Civil action to remove cloud from title to real property; to have certain instruments purporting to be deeds declared null and void; and to recover possession of certain lands from the defendants.
The defendants W. G. Vance and The Northwestern Bank, in apt time, filed their written demurrer to the complaint on the grounds that there is a misjoinder of causes of action and a misjoinder of parties defendant.
Upon the hearing upon the demurrer the court overruled the same and entered judgment accordingly. The said defendants excepted and appealed. The plaintiffs are the heirs at law of Sherman Burleson, deceased, and as such are the owners as tenants in common of all lands of which he died seized and possessed. In the complaint the plaintiffs describe five separate tracts of land, four of which are located in Cane Creek Township and one in Grassy Creek Township, Mitchell County, and allege that they, as the heirs at law of Sherman Burleson, are the owners thereof.
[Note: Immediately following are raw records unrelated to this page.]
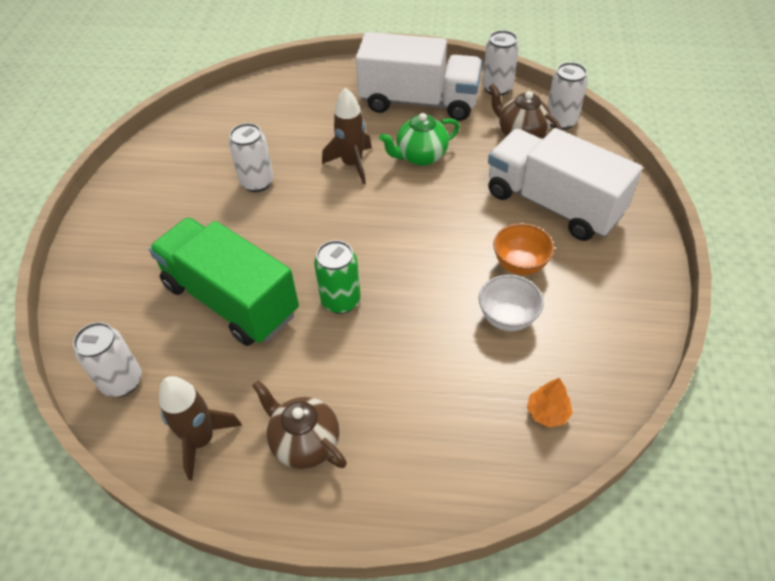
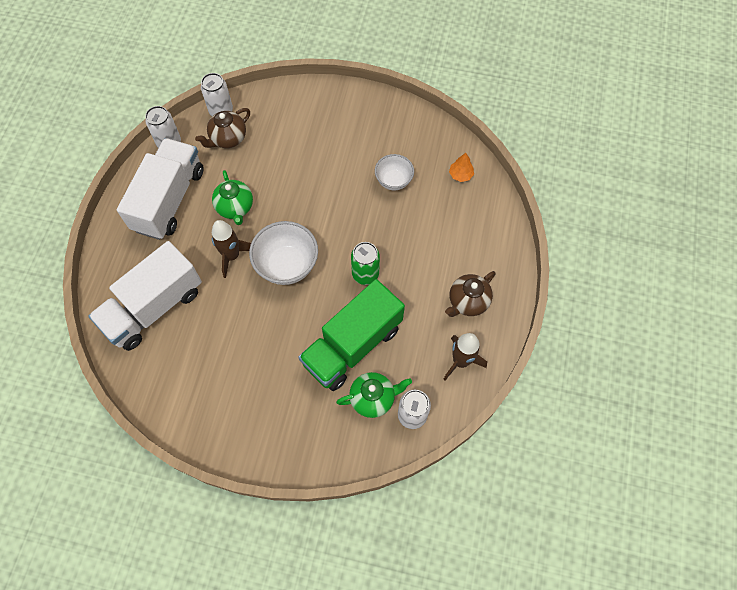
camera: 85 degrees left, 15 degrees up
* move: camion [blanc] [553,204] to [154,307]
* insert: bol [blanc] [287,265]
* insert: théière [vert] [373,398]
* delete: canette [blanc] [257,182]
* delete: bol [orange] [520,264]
The lands involved in the controversy between the defendant bank and plaintiff are located in Cane Creek Township. The lands involved in controversy between the plaintiffs and Jefferson Ward are likewise in *Page 338 said township and the lands in controversy between the plaintiffs and W. G. Vance are in Grassy Creek Township.
It is alleged in the complaint that the first, second, third and fifth tracts therein described were conveyed by Sherman Burleson by mortgage to the Merchants Farmers Bank. The date of the mortgage is not disclosed. It is further alleged that on 8 March, 1934, there was a foreclosure sale under the terms of the mortgage and foreclosure deed was executed to John C. McBee, Jr., 7 September, 1934; that the exercise of the power of sale occurred more than ten years after the maturity of the indebtedness and at a time when the power of sale was barred by the statute of limitations; that McBee purchased as agent of and for the mortgagee; that no consideration was paid; that he, at the request of the mortgagee, his principal, executed a quitclaim deed to the defendant Connie Burleson. It is further alleged that one George L. Green, acting for Merchants Farmers Bank, procured Connie Burleson to execute a deed in trust on that property (presumably omitting the fifty tract) in behalf of Merchants Farmers Bank; that thereafter Green, trustee, executed the power of sale and delivered a foreclosure deed to the Merchants Farmers Bank; that all of said transactions constituted a maneuver on the part of Farmers Merchants Bank, mortgagee, to purchase at its own sale and the said bank acquired no title thereto and its successor, the defendant Northwestern Bank, which by consolidation has succeeded to all the rights, duties and liabilities of the Merchants Farmers Bank, is not the owner thereof.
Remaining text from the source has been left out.